Suspected Daesh militants killed six Afghan employees of the Red Cross delivering relief supplies in snowbound northern Afghanistan on Wednesday, officials said, underscoring the dangers faced by aid workers in the war-battered country.
Two other Red Cross workers were missing following the ambush in the volatile province of Jowzjan, in one of the worst attacks on the international charity in the country for years.
Their convoy, comprising three drivers and five field officers, came under fire while they were carrying much-needed livestock materials to a remote area badly affected in recent days by heavy snowfall.
"This is a despicable act," said Monica Zanarelli, head of the International Committee of the Red Cross in Afghanistan.
"Nothing can justify the murder of our colleagues and dear friends."
No militant group has so far claimed responsibility for the killings, but Jowzjan police chief Rahmatullah Turkistani blamed local Daesh fighters.
"Daesh fighters are active in the area. We had previously repeatedly warned them not to go to such dangerous areas under Daesh control," he said.
Turkistani said the bodies of the six workers had been brought to a provincial hospital.
Some of the bodies had multiple bullet wounds and had been shot from close range in the head and chest, Fraidoon Habib, director of the hospital, told AFP.
Meanwhile elsewhere in Afghanistan, a suicide bomber detonated his payload after being stopped outside a district headquarters in the eastern Paktia province, killing two civilians and wounding a policeman, said Abdullah Asrat, the spokesman for the provincial governor.
No one claimed responsibility, but the Taliban frequently attack government targets.
The brazen attack comes at a time when Afghanistan is in urgent need of humanitarian aid, with more than 100 people killed in recent avalanches and tens of thousands displaced by the wrenching conflict.
Most recently, on Tuesday, a suicide bomber struck at the entrance to the Afghan Supreme Court in the capital, Kabul, killing at least 20 people and wounding more than 40.
ICRC president Peter Maurer denounced Wednesday's killings as a "huge tragedy", saying it appeared to be a deliberate attack on the charity's staff.

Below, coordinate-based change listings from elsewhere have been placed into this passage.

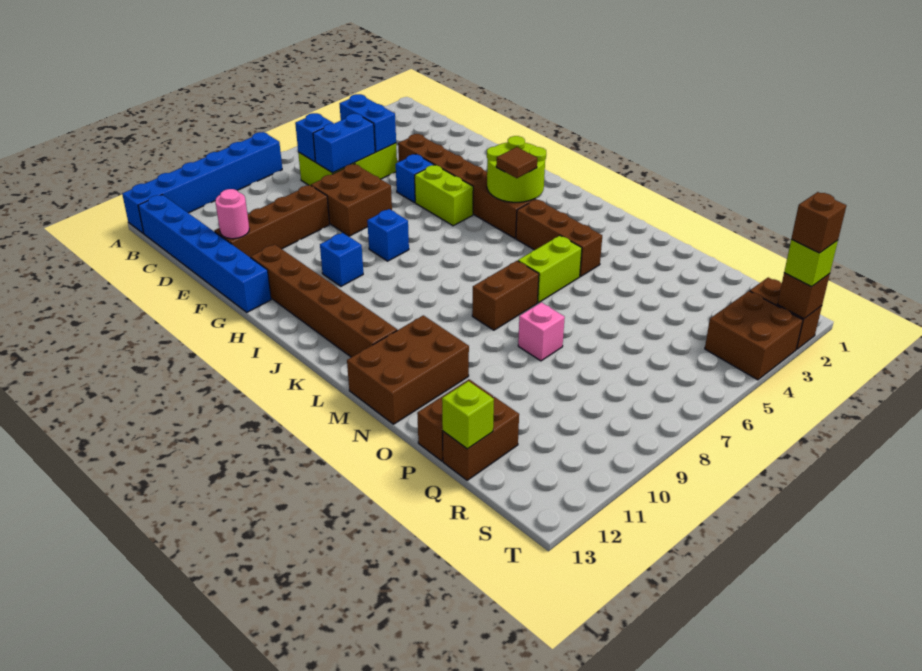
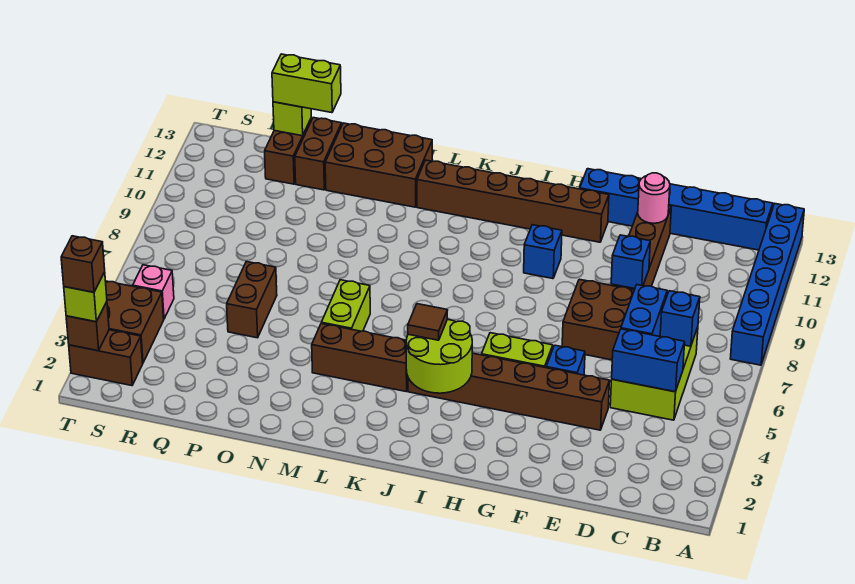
blue brick H8 level 1 -> blue brick E9 level 2
brown brick M7:M8 level 1 -> brown brick P5:P6 level 1
brown brick M11:N13 level 1 -> brown brick M12:O13 level 1
pink brick O8 level 1 -> pink brick S5 level 1
none -> lime brick P13:Q13 level 3

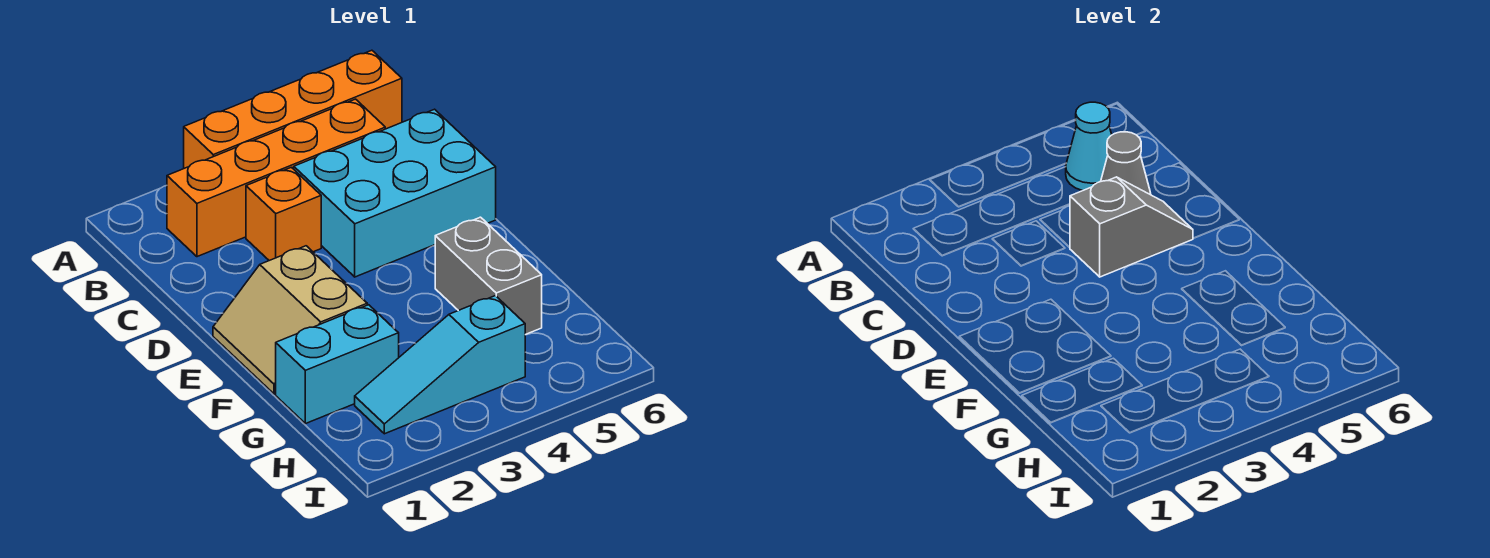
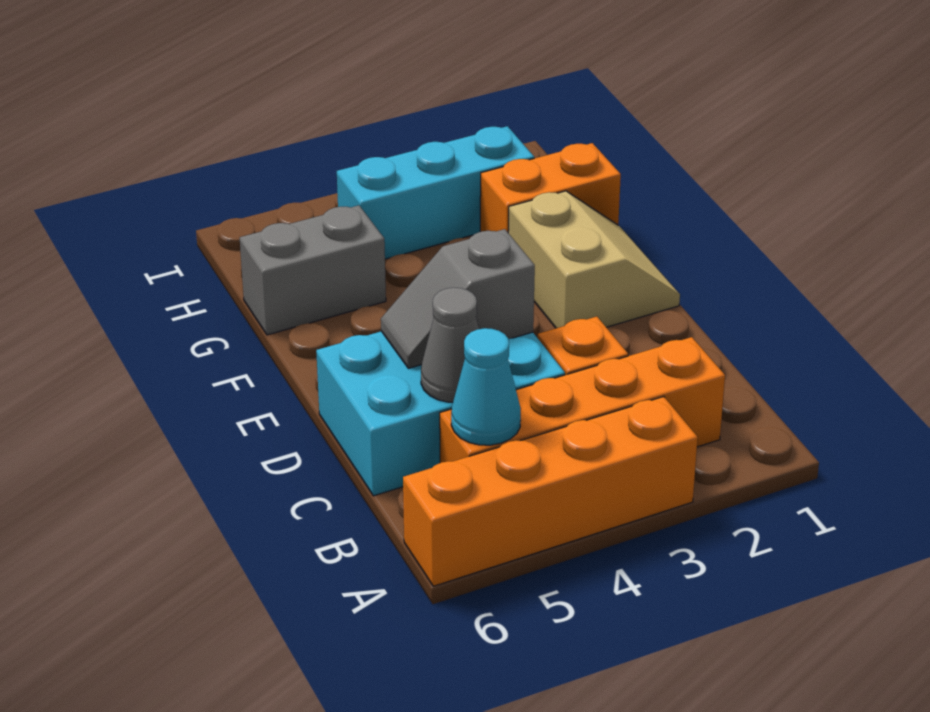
grey brick F5:G5 level 1 -> grey brick G5:G6 level 1
cyan brick G1:G2 level 1 -> orange brick G1:G2 level 1
cyan slope H2:H4 level 1 top 4 -> cyan brick H2:H4 level 1

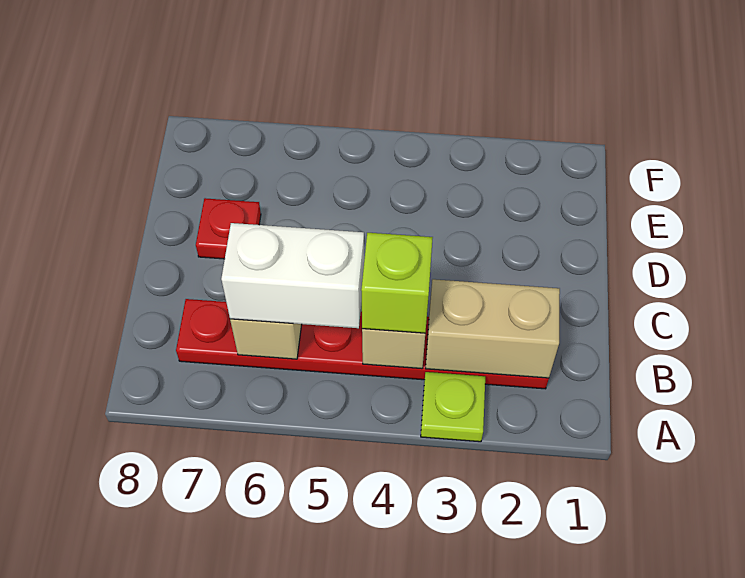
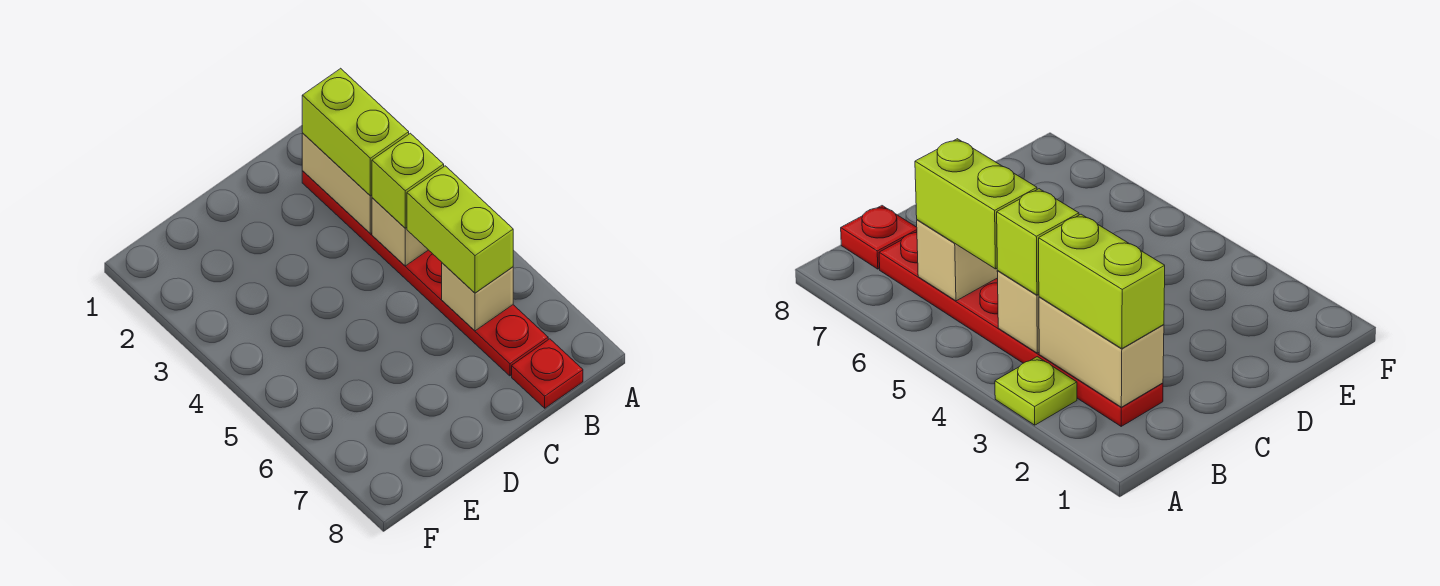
none -> lime brick B2:B3 level 3
white brick B5:B6 level 3 -> lime brick B5:B6 level 3
red plate D7 level 1 -> red plate B8 level 1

"These staff members were simply doing their duty, selflessly trying to help and support the local community," Maurer said.
The Taliban, who have been waging a 15-year insurgency in Afghanistan, denied involvement in the attack. Jowzjan is infested with insurgent groups and rife with armed struggles between competing pro-government militias.
The killings come after a Spanish employee of the ICRC was abducted on December 19 when workers from the charity were travelling between the northern city of Mazar-i-Sharif and the neighbouring volatile Taliban hotbed of Kunduz.
He was released nearly a month later, but ICRC and local officials did not say how he was freed or who was behind the abduction.
The ICRC, which has been operating in Afghanistan for decades, declined to say how the latest incident would impact them.
"At this point, it's premature for us to determine the impact of this appalling incident on our operations in Afghanistan," Zanarelli said.
"We want to collect ourselves as a team and support each other in processing this incomprehensible act and finding our two unaccounted for colleagues."
Aid workers in Afghanistan have increasingly become casualties of a surge in militant violence in recent years.
In April 2015 the bullet-riddled bodies of five Afghan workers for Save the Children were found after they were abducted in the strife-torn southern province of Uruzgan.
And in June that year nine Afghan employees of Czech aid organisation People in Need were shot dead in their beds during an overnight raid by gunmen in northern Balkh province.
"Humanitarian staff are neutral and impartial, and their lives must be protected -- not targeted," said Ana Locsin, Afghanistan country director for Save the Children, condemning the Red Cross killings.